Trajectory Prediction

Table of contents

1. Run
2. Runs
3. Data
4. Requirements
5. Code Structure

Run

This repository uses Pytorch Lightning to implement the training and models, Hydra to define the configurations, and Wandb to visualize the training.

The experiments are defined as YAML files in the configs/experiments folder. For more detailed information on the structure of the config files, and how to create them, read configs/README.md. Here we show the basic information.

To run an experiment, call the run.py file with the name of the experiment:

python run.py +experiments=experiment_name  # without the .yaml extension

If the experiment name is inside a subfolder of the experiments directory, simply add it:

python run.py +experiments=folder_experiment/experiment_name

A specific command to run an actual experiment in this project would be:

python run.py +experiments=train/train_finegym/finegym_bbox_triplet_asym

which trains our model with bounding box representations, for the short sequences case in FineGym. All the other training configuration files are under the same directory.
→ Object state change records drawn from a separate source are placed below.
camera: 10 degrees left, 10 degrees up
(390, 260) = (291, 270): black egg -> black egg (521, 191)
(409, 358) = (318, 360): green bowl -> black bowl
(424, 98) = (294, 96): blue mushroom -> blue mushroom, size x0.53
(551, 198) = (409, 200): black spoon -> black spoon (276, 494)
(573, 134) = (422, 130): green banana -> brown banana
To debug, we have to add a debug configuration from the configs/debug folder, like debug/debug.yaml. It is recommended to add it after the experiment:

python run.py +experiments=experiment_name +debug=debug 

For small changes that do not require creating a new experiment YAML file, we can just add the parameters in the same command:

python run.py +experiments=experiment_name \
    wandb.name=new_name \
    dataset.dataloader_params.batch_size=8 \
    ++trainer.max_epochs=100
    +trainer.new_param_trainer=0.001 \
    ~trainer.profiler

where ~ removes a parameter from the configuration, + adds a non-existing parameter, and no prefix or ++ changes an existing parameter.

Resume and Pre-train

There are different options under resume:

• load_all. Resuming same training. In this case we want to load weights, training state, wandb run, and have same config for dataset and everything else. We explicitly make sure all the config is the same, including dataset, dataloader, etc. The id has to be defined.
• load_state. Pre-train from a previous checkpoint, load both training state and model.
• load_model. Pre-train from a previous checkpoint, only model.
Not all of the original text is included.